Iceweasel sucks.
I knew this since quite a while, actually—most of the firefox developers seem to developing for something else than what I use; but, well, using something else isn't very appealing to me. Anyway, yesterday the Iceweasel 3.0 update came on my laptop, and I couldn't help but sigh. I hadn't tried anything, hadn't read any reviews, didn't know what would happen; but given their track record, I expected only problems. I wasn't disappointed. Or, well, I was, depending on how you look at it.
- When I go to about:config, I want to configure my webbrowser. I have no need for hand-holding.
- When I click on a link in a different application, I want you to open, not to steal my focus. I will decide who gets the focus.
- The URL bar is slow and ugly. Having the title of a webpage show up there serves no useful purpose to me -- if I need the title, I'll go to the "history" part of that browser, that's what it for. Also, the underline-as-you-type nonsense slows things down considerably.

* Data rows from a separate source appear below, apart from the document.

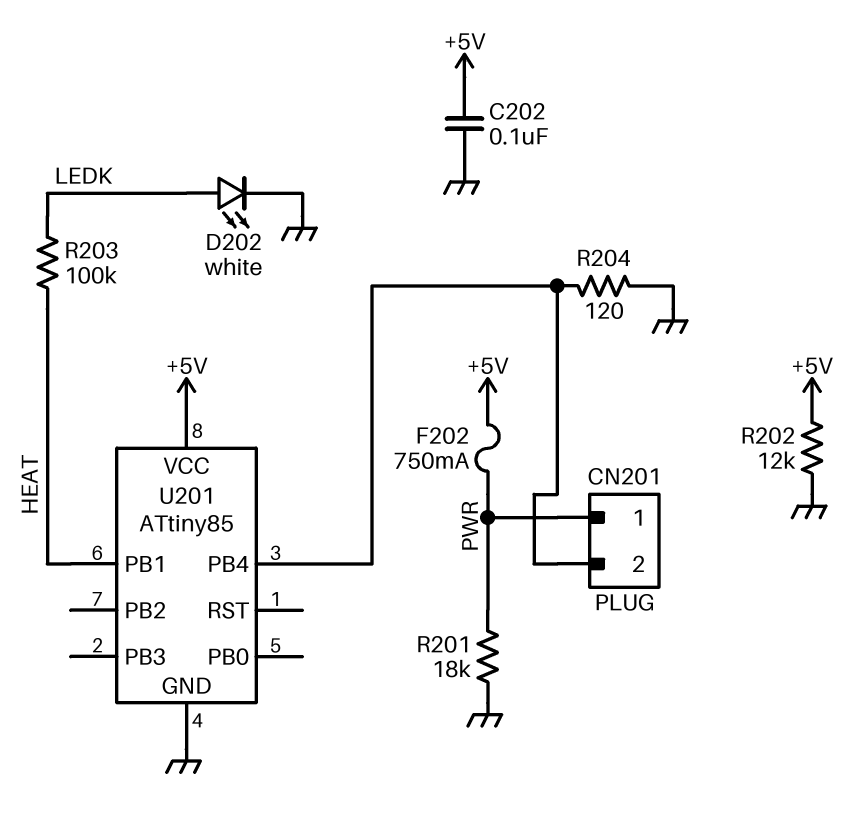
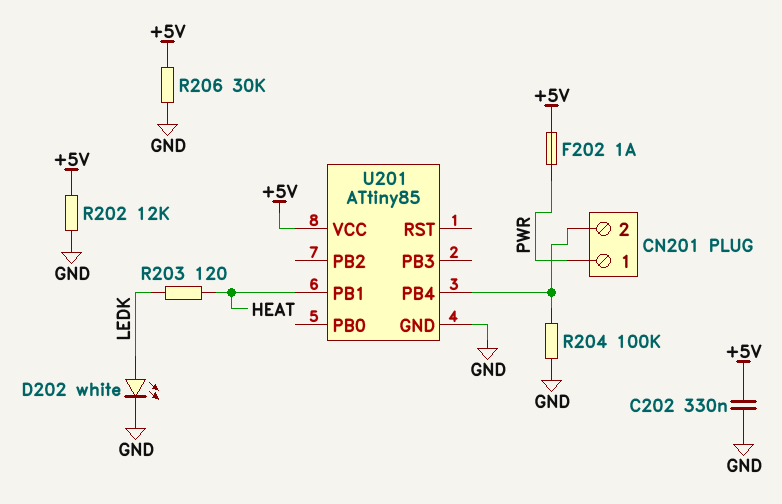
C202: 100nF (+5V, GND) -> 330nF (+5V, GND)
F202: 750mA (+5V, PWR) -> 1A (+5V, PWR)
R201: 18k (GND, PWR) -> none
R203: 100k (HEAT, LEDK) -> 120 (HEAT, LEDK)
R204: 120 (CN201/2, GND) -> 100k (CN201/2, GND)
R206: none -> 30k (+5V, GND)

And that's only after a day. I fear the next few weeks. For the time being, hints on getting the above moronic stupidities gone (apart from the about:config one, which takes a single click) would be helpful.
And then of course I'm not even mentioning the fact that most of my add-ons don't work with 3.0 yet—but that is to be expected with a new brouwser, of course. At least flashblock works, which is the most important one.
I use a something else that works exceptionally well for me. It is called Epiphany
Specially noteworthy are the auto-search bookmarks (or however it is called in epiphany).
Oh! And if you use the mozilla backend (webkit was too alpha for me when I tested it), you can use any of firefox'es addons: http://live.gnome.org/Epiphany/FlashBlock (it's not click and forget, but works
Read you, Lluis
FWIW, the oldbar extension makes the new urlbar a bit easier to live with. It doesn't restore sane behaviour, but at least it doesn't use 2 lines per entry anymore.
https://addons.mozilla.org/en-US/firefox/addon/6227
Did you try reinstalling add-ons that don't work?
I know - kind of a Microsoft solution - but you might be surprised.
Apparently, people were playing there, and were pissed when it broke their browser. The warning is like the warning you have when you install a clean firefox "Do you want to open so much tabs?" or "Do you want to close all the tabs?".
It has a funny thing called a check box that enable the average user to not be bothered again. I suggest you use it... :-p
It depends: If your application is "fullscreened", clicking on the link without having the focus could lead to interesting situation like "Hey, It does nothing?"
This is a matter of taste. I personally like it a lot better than the old one.